If you are looking for some quick lunch, dinner ideas, or party food, this just may be your go-to dish!  I don’t know about you but Mexican is my jam. I love a good street taco, guacamole, and delicious salsa. But taquitos, they are amazing! I also love a good crunch! And a dinner you make in 30 minutes or less! It’s a win-win kinda situation!

Baked taquitos not fried

Taquitos are usually fried in oil on the stovetop, but in this recipe, I baked them. Baking them is not only healthier but easier! I don’t know about you but I don’t always have the time to stand over the stove and fry. It saves time to be able to pop them right into the oven and walk away for a few minutes. If you decide that you would like to fry these taquitos, you can shallow fry them. Just add about a half-inch of oil in the bottom of a frying pan and fry rolled side down first for a couple of minutes, then flip and repeat on the other side.

Making the taquito filling

You can fill these bad boys with so many things. For this recipe, I fill them with a delicious black bean and cheese filling. This filling makes this recipe really cost-effective and convenient. Most of us have a can of black beans in our pantry. I like to use the organic simple truth spicy black beans for this. If you only have plain black beans you will need to season them up a little more by adding a little more seasonings than the recipe calls for. I also like to add a touch of spicy salsa for a kick of flavor and add a touch of acid. It makes them so flavorful! The struggle…. not to eat the black beans out of the pan by themselves!

Can I make this recipe with flour tortillas?

I know everyone has a tortilla they like best.
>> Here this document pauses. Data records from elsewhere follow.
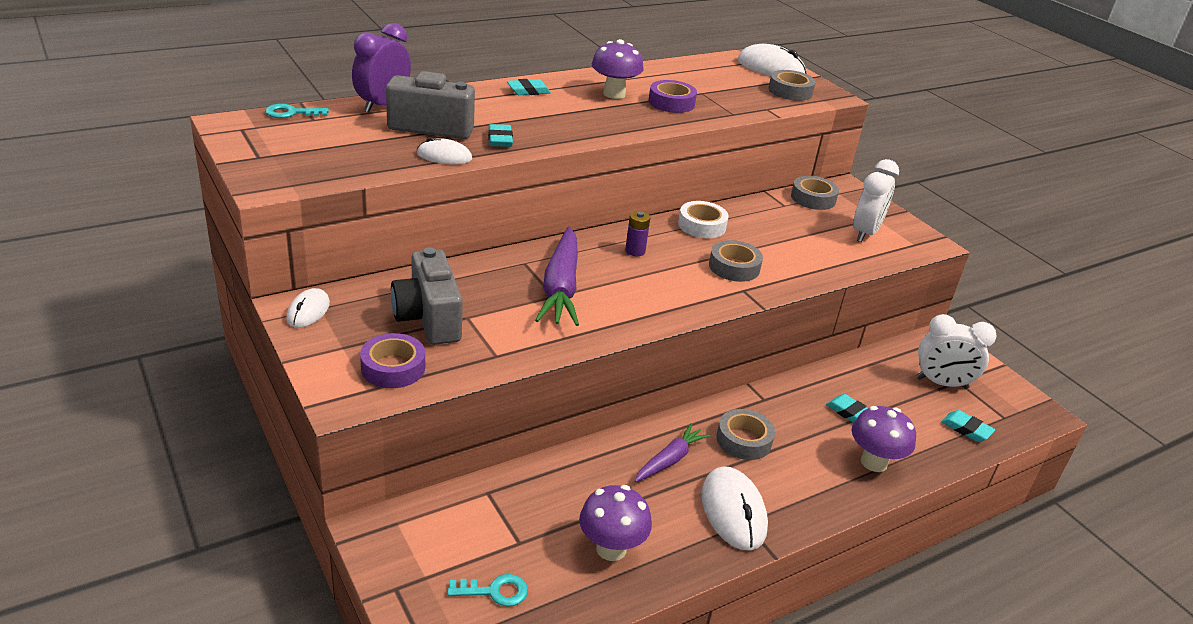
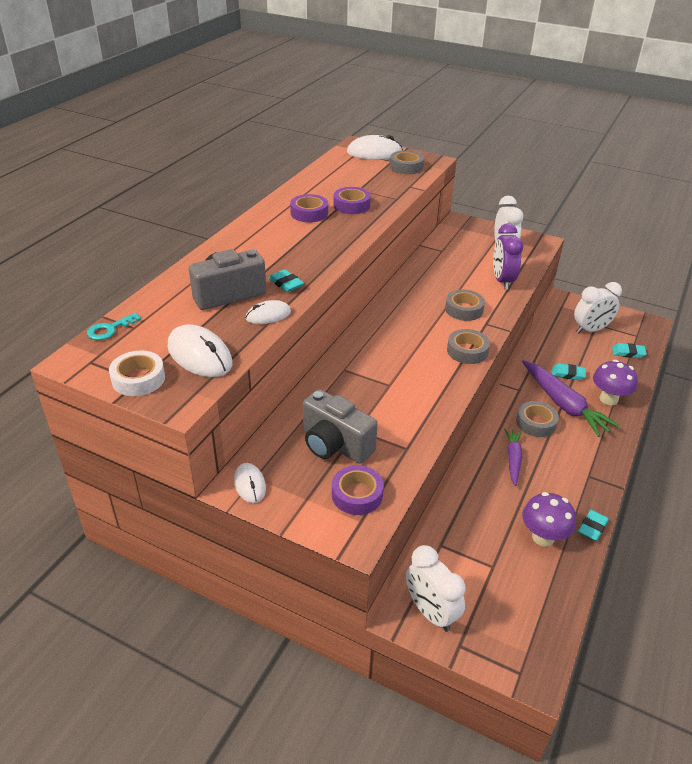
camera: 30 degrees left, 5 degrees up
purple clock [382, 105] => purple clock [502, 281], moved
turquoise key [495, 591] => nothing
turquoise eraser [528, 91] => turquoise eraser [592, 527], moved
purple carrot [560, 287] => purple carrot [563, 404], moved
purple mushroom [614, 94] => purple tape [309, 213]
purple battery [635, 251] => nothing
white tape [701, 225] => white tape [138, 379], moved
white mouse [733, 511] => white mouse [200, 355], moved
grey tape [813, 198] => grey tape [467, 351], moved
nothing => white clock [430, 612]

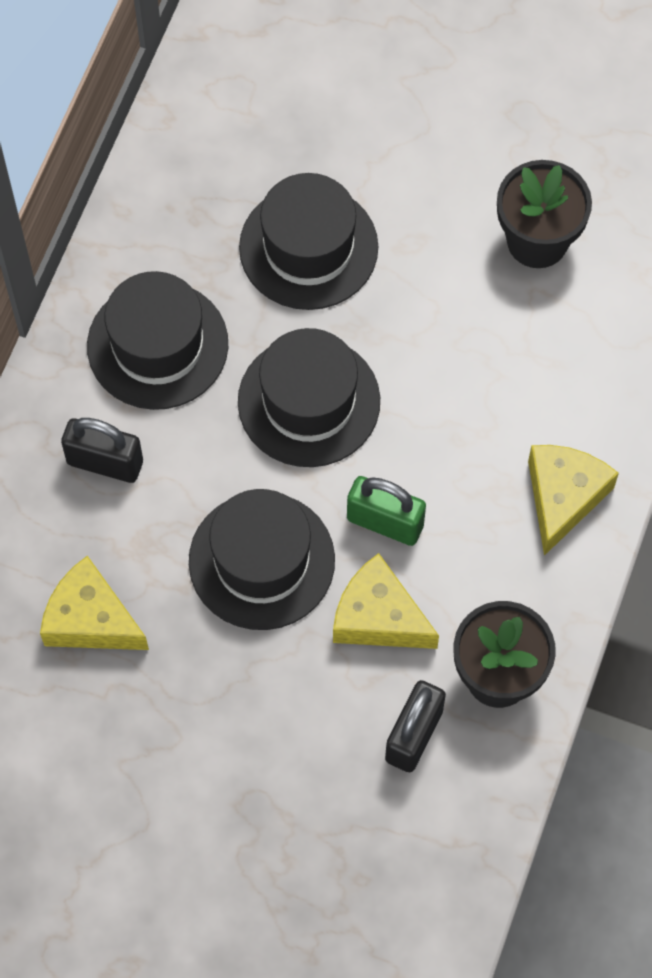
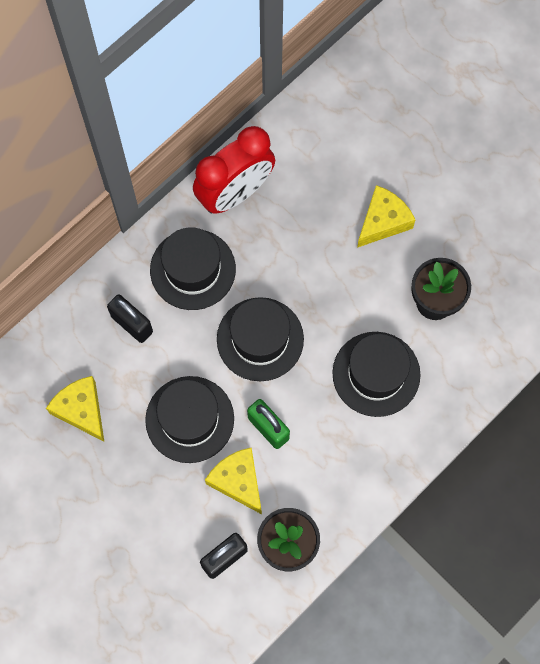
camera: 25 degrees right, 5 degrees up
black hat [308, 247] => black hat [376, 374], moved
yellow cheese [563, 497] => yellow cheese [383, 221], moved
nothing => red clock [235, 193]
I always liked flour tortillas best until I started eating at the Mexican food trucks. You can get these delicious street tacos made with corn tortillas and it completely shifted me from loving flour tortillas to corn tortillas! So, if you are a flour tortilla fan can you make this recipe with flour tortillas? The answer is yes. Instead of being called a taquito, it would be called a flauta. Flautas are just like taquitos but made with a flour tortilla. So if that’s what you prefer, go for it!

If you love Mexican food, you may want to check out some of these favorites!

Mexican corn

Homemade guacamole

Mexican roasted potatoes

Homemade flour tortillas


Baked Taquitos

These vegetarian baked taquitos make the perfect quick dinner or party food! These crispy little tacos are full of flavor and crunch!
Course Appetizer, dinner, lunch, party food
Cuisine Mexican
Keyword crispy tacos, Mexican tacos, tacos, taquitos, vegatarian tacos
Prep Time 10 minutes
Cook Time 20 minutes
Total Time 30 minutes
Servings 12 tacos


  • 1 can spicy black beans drained
  • 1 tablespoon salsa of choice
  • ½ teaspoon salt will need more if you are using plain black beans
  • ½ teaspoon of each cumin, garlic powder, and paprika
  • 1 cup cheddar or Mexican style cheese give or take
  • 12 pack corn tortillas
  • 4 tablespoon olive oil separated


  • Pre-heat oven to 400.
  • Open and drain beans then pour into a small saucepan to heat on low heat.
  • Add salsa, and seasonings to the beans and stir well. If you have plain black beans you may want to add more seasoning. When beans are warm you can turn off the heat.
  • With about 1 tablespoon of the oil, brush both sides of the tortillas and place in the oven for about 2-4 minutes just until the tortillas are soft and pliable to work with. If you would rather warm them in a skillet, you can do so by brushing them with the oil and warming them on low heat in a frying pan just until they are pliable.
  • Prepare a baking sheet by adding the remaining olive oil to the bottom of the cookie sheet and spread it evenly.
  • Add about a tablespoon of bean mix and a tablespoon of cheese to the tortilla shell in a narrow line more toward one end. (like pictured above) Do not overfill!
  • Roll it up tightly (do not tuck ends in like you would with a burrito). Then place the crease side down on the cookie sheet with the oil.
  • Repeat until all are rolled and placed on the cookie sheet.
  • Bake about 7-10 minutes then flip and bake 7-10 more until crisp.
  • Serve with guacamole, salsa, sour cream, etc...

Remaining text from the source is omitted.